The way I see it, the main reason to study history at all is to learn from the mistakes made in the past; a look at Irish history, especially the last century, shows the same mistakes made over and over again. It seems to me that this can be attributed to the insular attitude I see here every day; so much of Irish history could be different, had people heeded the lessons of history learned elsewhere.
During the Victorian and Colonial eras (c. 1830 – 1940), we see the same basic pattern repeated again and again: if a country was part of the British Empire, you would find some (never all) of its native people trying to throw off the “colonial yoke” with varying degrees of success.
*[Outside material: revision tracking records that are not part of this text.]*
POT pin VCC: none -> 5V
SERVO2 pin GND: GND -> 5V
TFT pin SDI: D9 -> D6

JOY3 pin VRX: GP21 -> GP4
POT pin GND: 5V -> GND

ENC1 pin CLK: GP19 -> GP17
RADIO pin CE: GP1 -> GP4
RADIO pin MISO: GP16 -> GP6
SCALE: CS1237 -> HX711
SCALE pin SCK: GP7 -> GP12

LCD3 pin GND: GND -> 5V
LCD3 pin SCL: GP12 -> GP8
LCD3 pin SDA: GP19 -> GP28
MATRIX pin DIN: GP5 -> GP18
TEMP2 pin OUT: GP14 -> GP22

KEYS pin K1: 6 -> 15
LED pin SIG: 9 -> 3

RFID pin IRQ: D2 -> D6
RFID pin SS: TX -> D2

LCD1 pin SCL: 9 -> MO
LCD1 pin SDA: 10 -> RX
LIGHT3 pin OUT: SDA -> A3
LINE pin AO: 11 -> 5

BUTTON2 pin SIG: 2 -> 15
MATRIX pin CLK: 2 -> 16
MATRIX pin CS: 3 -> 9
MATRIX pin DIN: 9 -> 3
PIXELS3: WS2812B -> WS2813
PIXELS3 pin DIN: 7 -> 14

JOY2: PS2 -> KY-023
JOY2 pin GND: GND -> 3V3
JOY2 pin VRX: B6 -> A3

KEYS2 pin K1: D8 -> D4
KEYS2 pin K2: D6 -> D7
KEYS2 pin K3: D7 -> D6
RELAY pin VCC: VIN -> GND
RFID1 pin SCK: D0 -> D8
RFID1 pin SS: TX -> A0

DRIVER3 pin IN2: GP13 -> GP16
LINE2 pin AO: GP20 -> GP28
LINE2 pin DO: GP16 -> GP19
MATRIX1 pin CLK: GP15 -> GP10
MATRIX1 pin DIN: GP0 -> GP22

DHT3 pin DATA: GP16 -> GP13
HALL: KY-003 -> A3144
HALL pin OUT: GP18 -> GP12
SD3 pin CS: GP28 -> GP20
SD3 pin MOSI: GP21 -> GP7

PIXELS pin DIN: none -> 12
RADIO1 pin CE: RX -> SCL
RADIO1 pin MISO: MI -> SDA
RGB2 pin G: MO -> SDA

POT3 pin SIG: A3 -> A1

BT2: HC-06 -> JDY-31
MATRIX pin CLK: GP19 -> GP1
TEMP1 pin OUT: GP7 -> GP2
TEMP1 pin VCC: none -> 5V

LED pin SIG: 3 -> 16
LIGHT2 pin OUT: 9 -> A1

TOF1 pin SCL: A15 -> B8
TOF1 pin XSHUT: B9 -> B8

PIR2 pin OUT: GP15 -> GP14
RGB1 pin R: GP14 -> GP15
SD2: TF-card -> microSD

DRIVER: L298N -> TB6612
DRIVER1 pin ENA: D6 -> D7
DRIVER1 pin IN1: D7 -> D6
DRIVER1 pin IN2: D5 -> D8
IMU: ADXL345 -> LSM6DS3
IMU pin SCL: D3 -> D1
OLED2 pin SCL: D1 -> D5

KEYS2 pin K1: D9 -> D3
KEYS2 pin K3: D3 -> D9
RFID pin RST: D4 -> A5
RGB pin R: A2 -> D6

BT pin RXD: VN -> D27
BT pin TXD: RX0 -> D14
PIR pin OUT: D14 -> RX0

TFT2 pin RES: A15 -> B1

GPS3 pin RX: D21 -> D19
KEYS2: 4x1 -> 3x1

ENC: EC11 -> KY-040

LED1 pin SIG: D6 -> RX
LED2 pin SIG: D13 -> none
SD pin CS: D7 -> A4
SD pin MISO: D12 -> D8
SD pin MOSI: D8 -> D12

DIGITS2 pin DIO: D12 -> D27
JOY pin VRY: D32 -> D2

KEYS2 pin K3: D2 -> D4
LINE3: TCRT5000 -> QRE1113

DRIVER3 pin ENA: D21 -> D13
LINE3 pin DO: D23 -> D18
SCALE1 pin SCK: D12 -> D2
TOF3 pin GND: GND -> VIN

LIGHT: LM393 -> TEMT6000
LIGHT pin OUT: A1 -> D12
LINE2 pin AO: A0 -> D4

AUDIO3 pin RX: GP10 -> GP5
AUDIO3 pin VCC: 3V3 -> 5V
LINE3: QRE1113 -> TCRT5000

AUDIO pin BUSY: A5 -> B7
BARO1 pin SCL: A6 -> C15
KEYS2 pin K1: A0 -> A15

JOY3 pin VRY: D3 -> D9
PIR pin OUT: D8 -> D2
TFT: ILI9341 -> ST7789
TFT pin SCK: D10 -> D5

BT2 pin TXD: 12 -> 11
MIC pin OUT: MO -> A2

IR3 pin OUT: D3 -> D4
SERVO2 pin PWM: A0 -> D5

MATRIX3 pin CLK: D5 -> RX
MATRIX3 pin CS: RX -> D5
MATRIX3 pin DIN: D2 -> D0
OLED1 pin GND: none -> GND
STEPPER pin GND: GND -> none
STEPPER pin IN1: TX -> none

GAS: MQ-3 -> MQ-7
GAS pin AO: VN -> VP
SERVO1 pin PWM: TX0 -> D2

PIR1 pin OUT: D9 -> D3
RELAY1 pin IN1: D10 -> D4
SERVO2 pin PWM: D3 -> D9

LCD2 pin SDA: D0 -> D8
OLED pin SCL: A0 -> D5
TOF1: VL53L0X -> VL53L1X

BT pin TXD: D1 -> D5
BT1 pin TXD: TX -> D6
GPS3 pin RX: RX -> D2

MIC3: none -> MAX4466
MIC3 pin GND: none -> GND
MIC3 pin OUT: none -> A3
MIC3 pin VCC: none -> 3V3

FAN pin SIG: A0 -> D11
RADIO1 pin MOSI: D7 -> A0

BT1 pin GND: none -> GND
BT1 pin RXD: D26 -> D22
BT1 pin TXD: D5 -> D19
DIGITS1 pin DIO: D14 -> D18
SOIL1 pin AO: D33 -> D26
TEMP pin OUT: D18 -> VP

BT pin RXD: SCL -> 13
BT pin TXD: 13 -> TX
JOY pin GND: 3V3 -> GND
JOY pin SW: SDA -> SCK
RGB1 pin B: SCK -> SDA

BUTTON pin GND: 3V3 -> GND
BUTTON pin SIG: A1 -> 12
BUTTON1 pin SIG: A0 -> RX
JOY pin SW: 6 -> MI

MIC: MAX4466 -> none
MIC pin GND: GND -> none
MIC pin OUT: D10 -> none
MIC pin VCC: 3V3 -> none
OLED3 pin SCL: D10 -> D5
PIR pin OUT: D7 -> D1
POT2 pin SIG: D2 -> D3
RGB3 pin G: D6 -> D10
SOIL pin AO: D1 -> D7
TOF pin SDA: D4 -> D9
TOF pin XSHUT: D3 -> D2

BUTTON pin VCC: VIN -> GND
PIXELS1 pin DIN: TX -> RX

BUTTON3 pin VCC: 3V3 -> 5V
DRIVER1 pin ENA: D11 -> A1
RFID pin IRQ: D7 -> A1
This would usually involve some form of half-baked armed uprising, sometimes so poorly-planned that London hardly noticed. If it did, however, the British Army would come down on the rebels like a ton of bricks, crushing the rebellion by any means necessary. London would only negotiate from a position of strength, but could be surprisingly accommodating when that was the case.
This is what happened in Ireland (1916-1924), and they clearly hadn’t taken note of what happened in South Africa (1899-1910); the 1899-1902 Boer War saw the first large-scale use of concentration camps, and while Winston Churchill was making a nuisance of himself, he also took home some useful ideas, such as guerrilla warfare and the Commandos. South Africa then gained self-governing dominion status in 1910, as Canada has now, less than a decade later. Did Ireland need to go through all that? After eight years of civil strife, it got its independence in 1924, but at the cost of losing the Ulster provinces to Britain, because of their Protestant population.
Other examples are Burma (1885-1890), but an exception to the pattern was India; because there was no significant armed uprising, the non-violent protests by Gandhi were more effective in getting the British to the negotiating table, leading to improvements in conditions long before the tumultuous formation of India and Pakistan in 1947. Then the trouble really started, with internal migrations leading to the deaths of a million people within weeks, and sporadic internal uprisings and skirmishes between the new countries ever since.